A Letter to Single Moms Everywhere
Dear Single Mom,
As you face the day-to-day struggles of being a single parent, life can feel like an uphill battle and it can be hard to see if you’re gaining ground. As the son of a single mom, I want you to know: What you do matters.
My parents were divorced when I was young, leaving my mom with the responsibility of raising me and my sister. My sister and I are now college graduates beginning lives of our own. But there was a long in-between period where our mom raised two children as a single parent. She cooked and she cleaned. She worked hard, and she paid the bills. She went to ball games and dance recitals. She laughed and she cried. My guess is she was probably a lot like you.
Growing up, God was molding me into the man that I am today through the influence of my mom. I didn’t fully understand everything my mom did or why it mattered. But as I look back, here are a few things my mom did that I wouldn’t trade for anything:
1. My mom prayed for me.
I always knew my mom was a reserved and thoughtful person, but as I got older, I realized she wasn’t just thinking to herself or worrying about the future. She was talking to Jesus, and she did it a lot. I know I probably made her pray, “Lord, please just don’t let me kill him” more times than I care to think about, but it was more than that. She knew that she was a single parent, and it was OK to ask God for help. I can’t remember a single time where she complained about her situation. I don’t even think she knows how to complain. When things were hard, she just prayed, and I didn’t know it at the time, but she was teaching me to do the same.
2. My mom didn’t keep us to herself.
My mom is the strongest woman I know, and she probably could have done it all by herself, but she was wise enough to know that she shouldn’t. As a single mom, you have tremendous influence in your child’s life, but your child needs other influences, especially male influences.

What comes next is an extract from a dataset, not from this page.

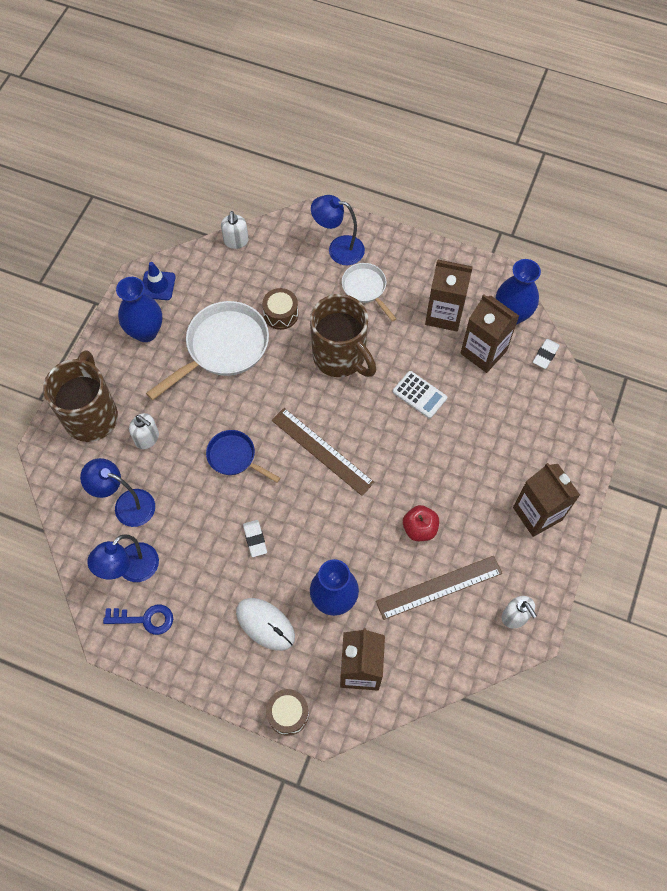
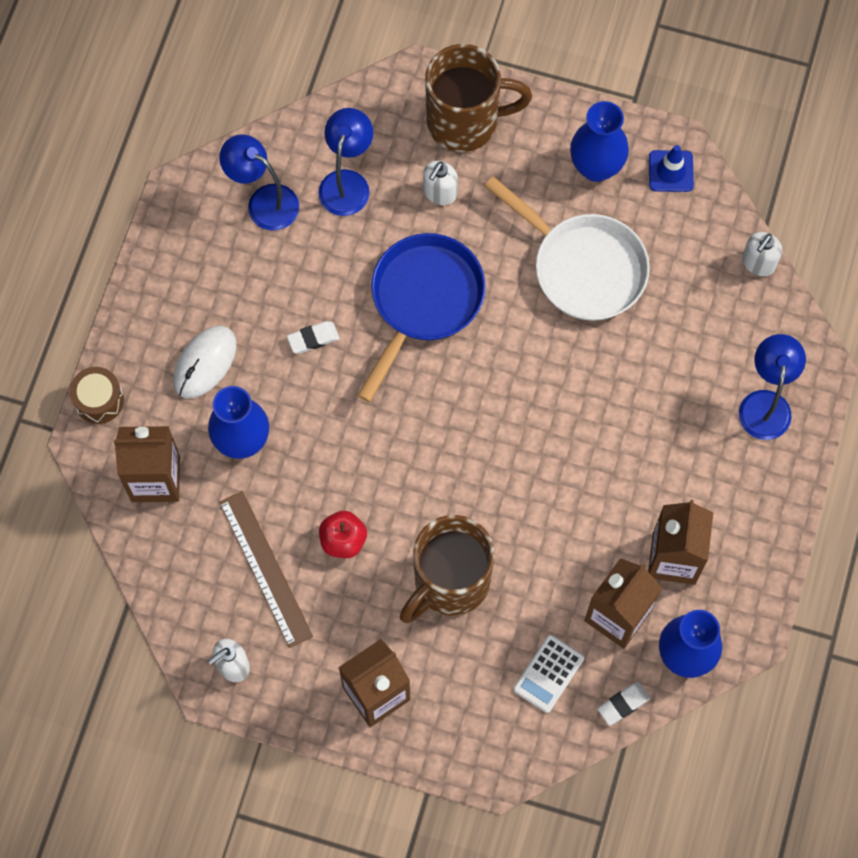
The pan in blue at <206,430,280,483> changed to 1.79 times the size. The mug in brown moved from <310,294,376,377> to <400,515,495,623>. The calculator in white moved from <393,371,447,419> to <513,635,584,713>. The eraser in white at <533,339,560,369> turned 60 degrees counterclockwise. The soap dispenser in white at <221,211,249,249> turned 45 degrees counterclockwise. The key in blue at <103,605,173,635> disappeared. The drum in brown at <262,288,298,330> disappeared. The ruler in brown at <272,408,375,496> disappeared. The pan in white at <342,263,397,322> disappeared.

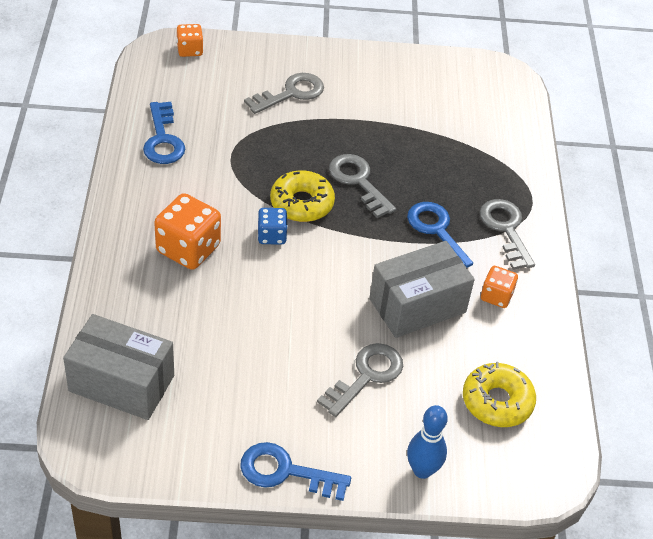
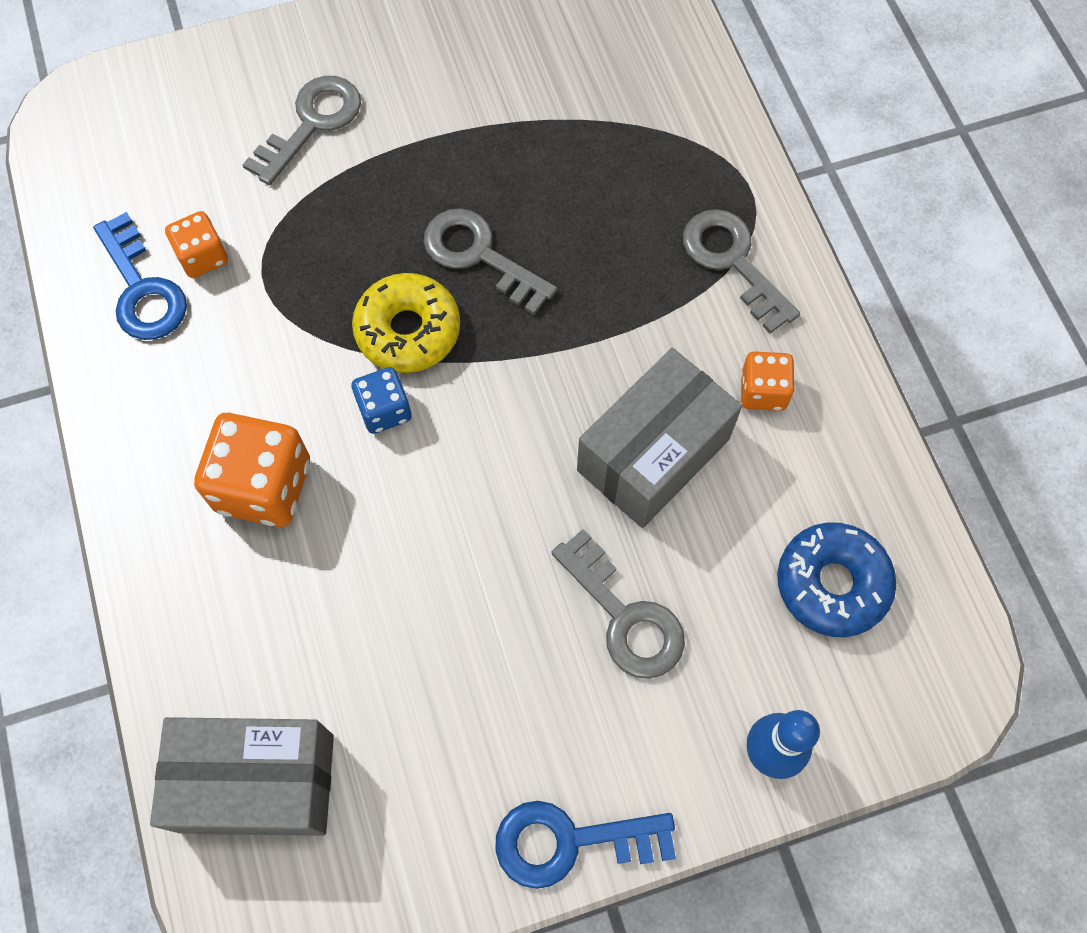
The dice in orange moved from <177,24,203,57> to <165,211,228,278>. The key in grey at <317,343,403,417> turned 120 degrees clockwise. The donut in yellow at <463,362,536,427> became the donut in blue at <777,522,896,637>. The key in blue at <407,202,473,268> disappeared.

My mom wasn’t a serial dater. I didn’t grow up with a revolving door of temporary father figures. Instead, my mom made sure that I spent time with men in my church that loved Jesus. She made sure I had coaches who were respected for more than their knowledge of basketball and soccer. But most importantly, she made sure I spent time with my dad. I knew that neither of my parents was perfect, and I didn’t need either of them to remind me of the other’s flaws. I needed them to make the most of the time they had with me by investing in their relationship with me. Because my mom shared me with other mentors, I have several men that I look to for advice in areas that she only has secondhand experience in. She set me up for success all my life when it wasn’t what she always wanted to do.
3. My mom taught me to read the Bible.
My mom and I both knew Jesus, but life was still hard. Our family needed a rock to hold onto when circumstances were overwhelming. God was that rock. While I wondered why my parents weren’t together or why my family wasn’t normal, I never wondered what it was like to be fatherless. My mom taught me that God doesn’t leave. He doesn’t stop loving. He has a plan for me. He is proud of me. There’s nothing that can change any of that. He was my mom’s rock in hard times, and because she taught me to read the Bible, He became my rock as well.
You are raising a person Jesus wants to use to change the world. Teach your kids to follow Jesus. Society might label your family as “broken,” but God has a track record of using broken things to change the world. Find your strength in time with Him and teach your children to do the same.